Dentro desde contexto, a LGPD estabelece série de sanções à violação de suas normas jurídicas (princípios e regras), conforme previsão do artigo 52 , que incluem: advertência, com indicação de prazo para adoção de medidas corretivas; multa simples, de até 2% (dois por cento) do faturamento da pessoa jurídica de direito privado, grupo ou conglomerado no Brasil no seu último exercício, excluídos os tributos, limitada, no total a R$ 50 milhões por infração; multa diária, observado o limite total a que se refere o inciso II; publicização da infração após devidamente apurada e confirmada a sua ocorrência; bloqueio dos dados pessoais a que se refere a infração até a sua regularização; eliminação dos dados pessoais a que se refere a infração; suspensão parcial do funcionamento do banco de dados a que se refere a infração pelo período máximo de 6 (seis) meses, prorrogável por igual período, até a regularização da atividade de tratamento pelo controlador; suspensão do exercício da atividade de tratamento dos dados pessoais a que se refere a infração pelo período máximo de 6 meses, prorrogável por igual período; proibição parcial ou total do exercício de atividades relacionadas a tratamento de dados.
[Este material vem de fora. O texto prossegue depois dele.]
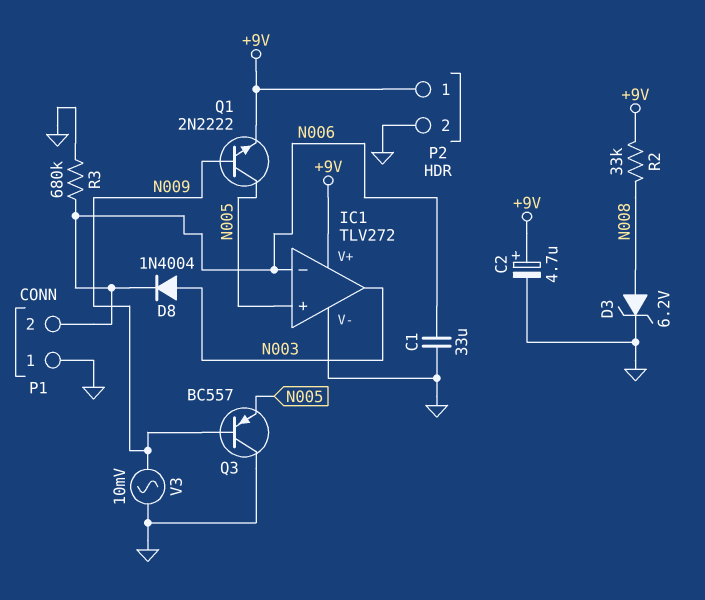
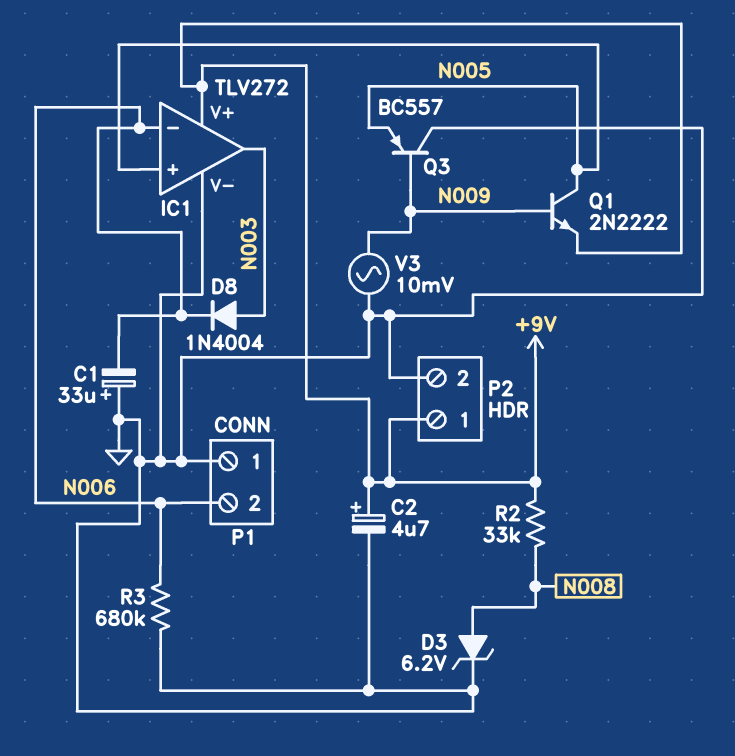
C1: 33uF (GND, N006) -> 33uF (plus GND, minus N006)

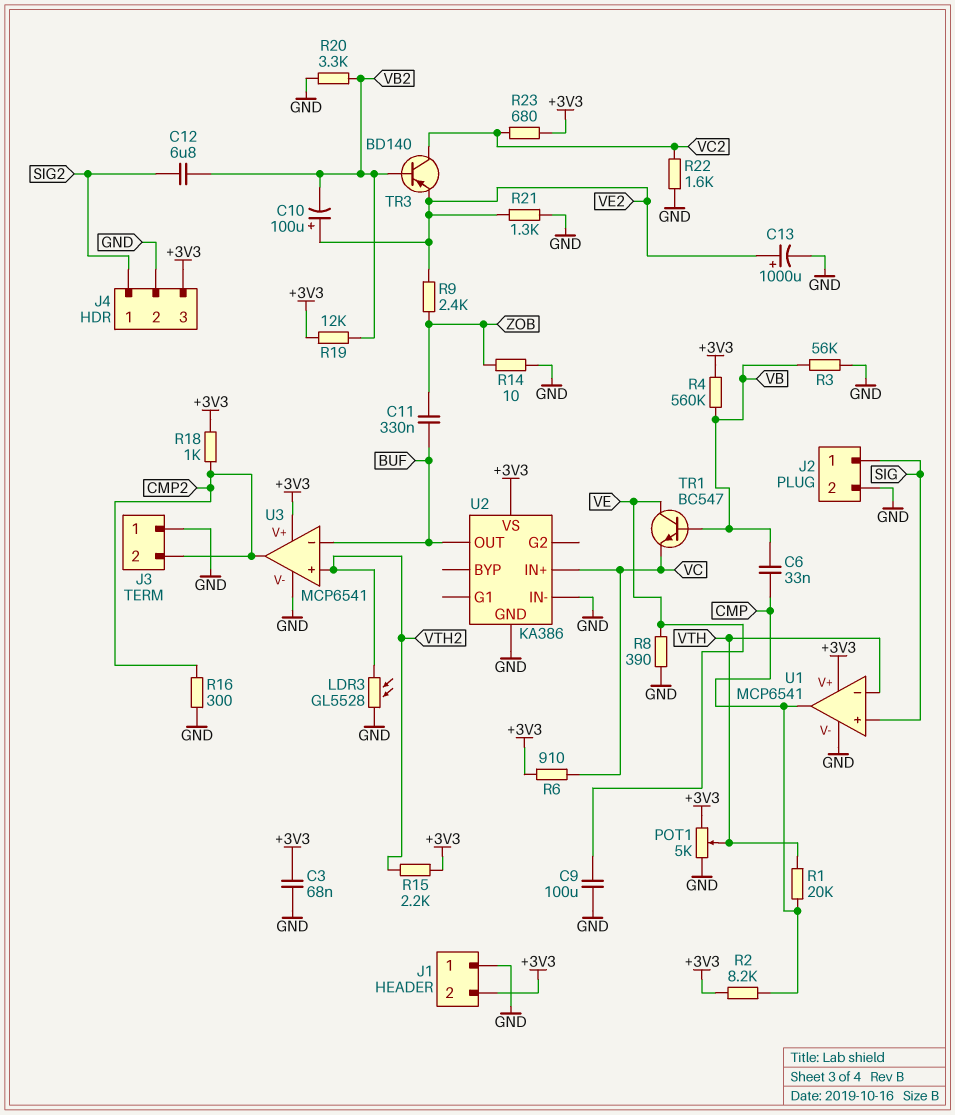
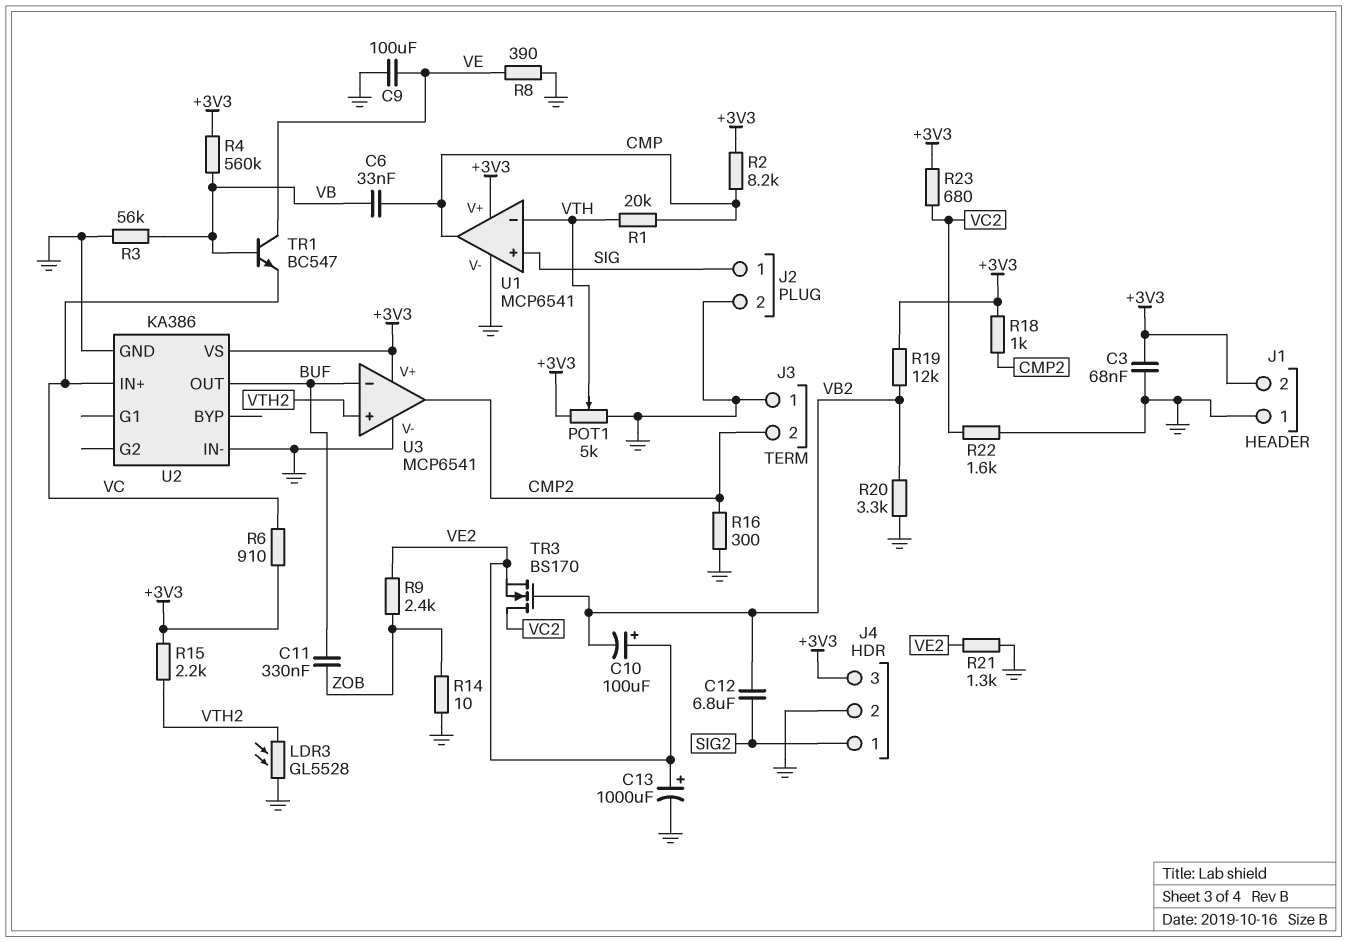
TR3: PNP BD140 (B VB2, C VC2, E VE2) -> NMOS BS170 (G VB2, D VC2, S VE2)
Importante notar que a penalidade de multa não se aplica à administração pública. Todavia, isso não quer dizer que as punições aos agentes públicos sejam mais brandas, pelo contrário. Isso porque analisando as sanções previstas na LGPD em conjunto com os princípios administrativos e demais leis aplicáveis, como a Lei de Improbidade Administrativa, é possível concluir o seguinte:
- a) A operação de tratamento de dados pessoais pelo Poder Público é ato administrativo, aplicando-se, além das previsões sobre tratamento de dados aplicáveis às organizações privadas as obrigações típicas do Poder Público;
- b) A violação de um (ou mais) princípio referente à proteção de dados pelo administrador público resulta em violação de princípio constitucional da administração pública; e
- g) A violação de norma referente a proteção de dados, pelo agente público, configura ato de improbidade administrativa, ensejando além da invalidade do ato em si, a possibilidade de afetação do patrimônio pessoal do servidor público, nos termos do artigo 12 da Lei de Improbidade Administrativa e Estatuto do Servidor Público Federal, sem prejuízo das demais medidas punitivas previstas na LGPD.
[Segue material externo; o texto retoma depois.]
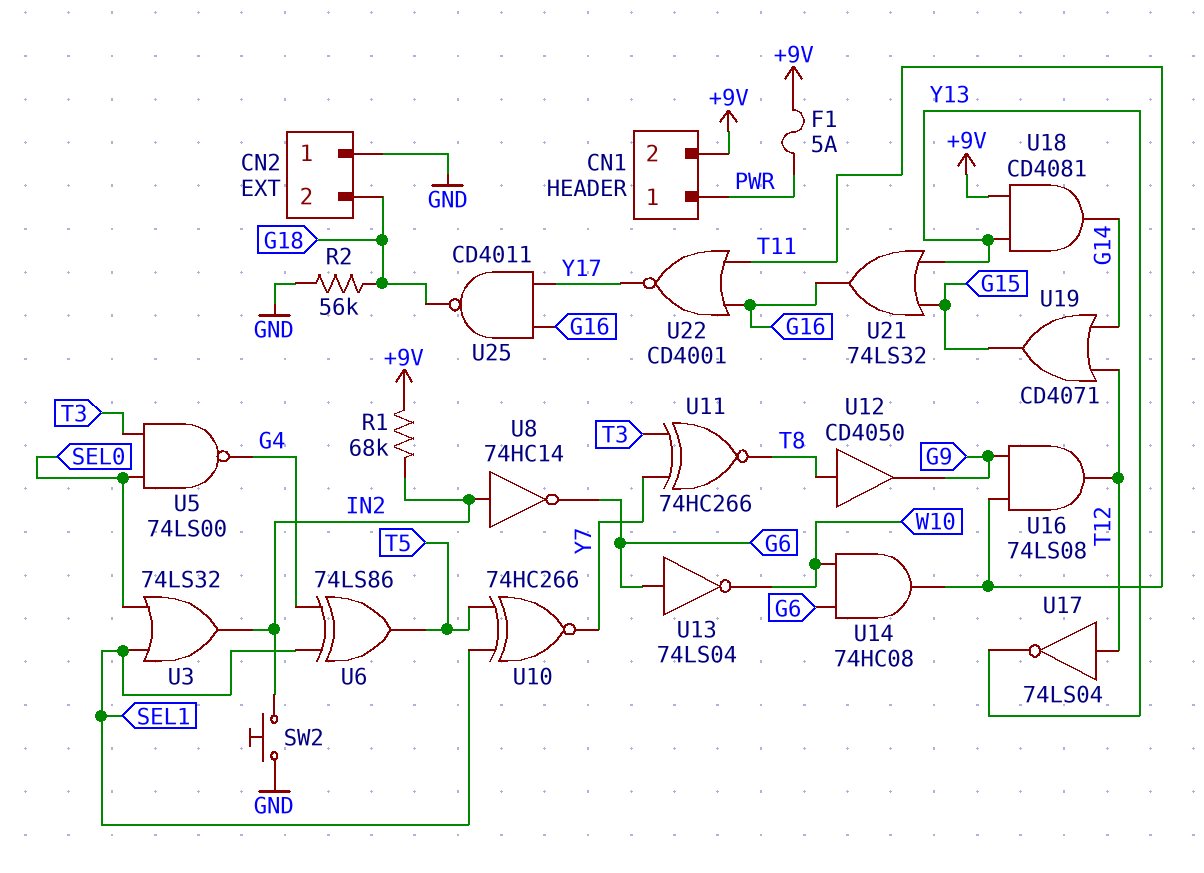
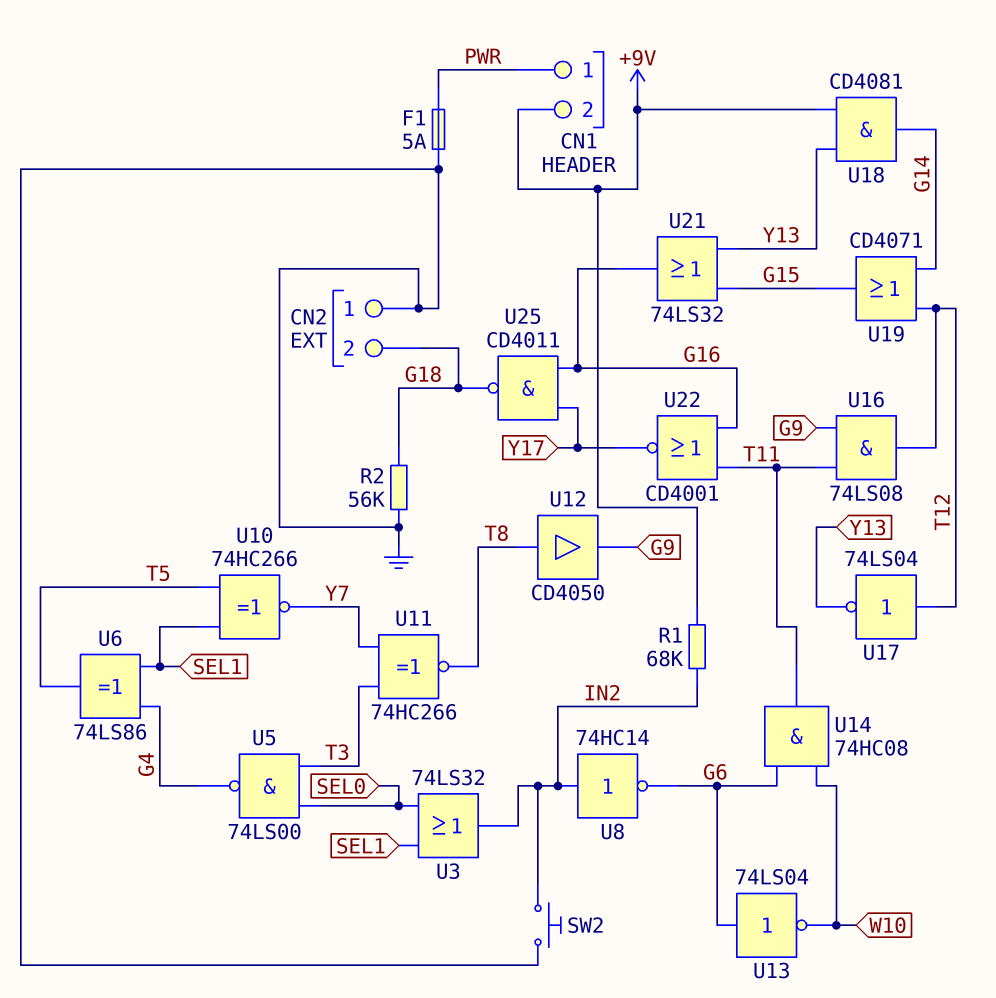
F1: 5A (+9V, PWR) -> 5A (GND, PWR)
Dentro deste contexto, episódios ocorridos entre 2018 e 2019, como o vazamento de dados de segurados do INSS, de motoristas do Detran do RN ou do Programa de Incentivo à Cultura (ProAC) e vendas de dados relacionados ao RG, ambos do Estado de São Paulo, e vazamento de informações de notas fiscais eletrônicas de serviços de mais de 60 municípios, fatos amplamente divulgados pela mídia, poderiam fundamentar tranquilamente ações de improbidade administrativa contra os responsáveis da administração pública por tais órgãos, caso já estivesse em vigor a LGPD a época dos fatos, sujeitando o patrimônio pessoal destas pessoas a eventuais condenações impostas em processo judicial.
Desta forma, os agentes públicos que tratam dados pessoais devem adotar todas as medidas cabíveis no sentido de assegurar que os princípios e regas previstos na LGPD, quanto à preservação e coleta de dados, sejam efetivamente cumpridos, sob pena de responder por ato de improbidade administrativa, respondendo seu patrimônio pessoal por eventuais irregularidades comprovadas.